Für Verwirrung hatte die Ankündigung von Bundesgesundheitsminister Jens Spahn (CDU) am Mittwoch gesorgt, dass der digitale Corona-Impfpass in Deutschland an den Start gehe. Mit dem elektronischen Impfnachweis soll es möglich sein, den Impfstatus per Smartphone-App nachzuweisen. Den gelben Impfpass in Papierform müssen Geimpfte dann nicht mehr mitführen. Dafür wird in einer teilnehmenden Apotheke, im Impfzentrum oder in der Praxis, in der die Impfung stattgefunden hat, ein entsprechender Code generiert, der in die Corona-Warn-App oder die neue Covpass-App des Bundes eingelesen werden kann.

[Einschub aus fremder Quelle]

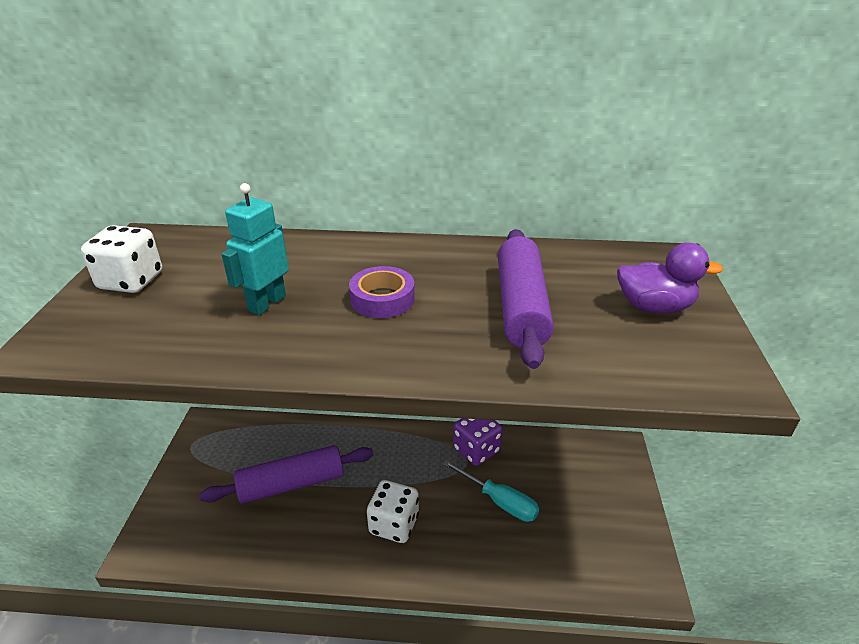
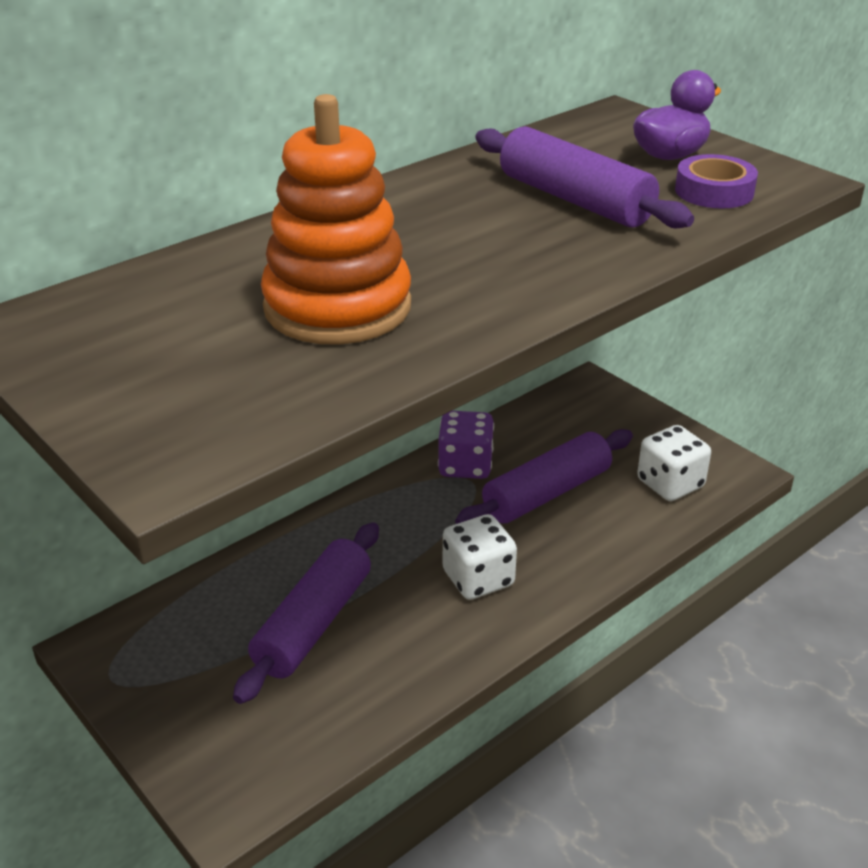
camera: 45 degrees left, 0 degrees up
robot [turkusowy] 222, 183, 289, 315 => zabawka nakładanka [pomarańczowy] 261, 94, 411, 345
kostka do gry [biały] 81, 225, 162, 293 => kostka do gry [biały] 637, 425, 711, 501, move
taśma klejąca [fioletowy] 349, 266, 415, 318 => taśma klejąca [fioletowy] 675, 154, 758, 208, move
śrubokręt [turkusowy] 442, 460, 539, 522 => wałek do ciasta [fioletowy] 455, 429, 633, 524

Am Donnerstag rügte Niedersachsens Gesundheitsministerin Daniela Behrens (SPD) Spahns „Ankündigungspolitik“: „Viele Menschen wenden sich durch die verfrühten Ankündigungen des Bundesgesundheitsministers bereits seit Mittwochabend an die Impfhotline des Landes sowie die Impfzentren und Praxen und erwarten eine sofortige Ausstellung ihres digitalen Impfnachweises. In den Impfzentren konnte aufgrund fehlender technischer Voraussetzungen, die der Bund erst schaffen musste, aber bisher nicht einmal ein großangelegter Testlauf stattfinden.“

Kritik gab es teilweise auch von Apotheken und Ärzten in Oldenburg. Technische Pro­bleme und eine unzureichende Informationspolitik sorgen für Unmut. „Es ist alles mit heißer Nadel gestrickt“, sagt Mediziner Dr. Volker Nüstedt. Hinsichtlich des Startzeitpunktes in den Praxen sagt Prof. Dr. Michael Freitag von der „Hausarztpraxis im Lambertihaus“: „Wir haben noch keine Informationen dazu.“

Daniela Behrens sagte am Donnerstag, der digitale Impfpass werde trotz allem zeitnah auch in Niedersachsen verfügbar sein. Es sei gut und richtig, dass Apotheken zunächst die Ausstellung übernähmen. Gleichwohl werde der digitale Impfpass so schnell wie möglich auch in den Impfzentren des Bundeslandes erhältlich sein: „Die entsprechende Hardware wurde bereits an die Impfzentren ausgeliefert, sodass wir im Laufe der nächsten Woche starten können.“ Die Impfzentren werden zukünftig direkt beim Impftermin den QR-Code für den digitalen Impfpass erstellen und den Bürgerinnen und Bürgern aushändigen. Nach Rückmeldung der Kassenärztlichen Vereinigung werde dies in den Praxen der niedergelassenen Ärzte voraussichtlich im Laufe der kommenden Woche ebenfalls möglich sein.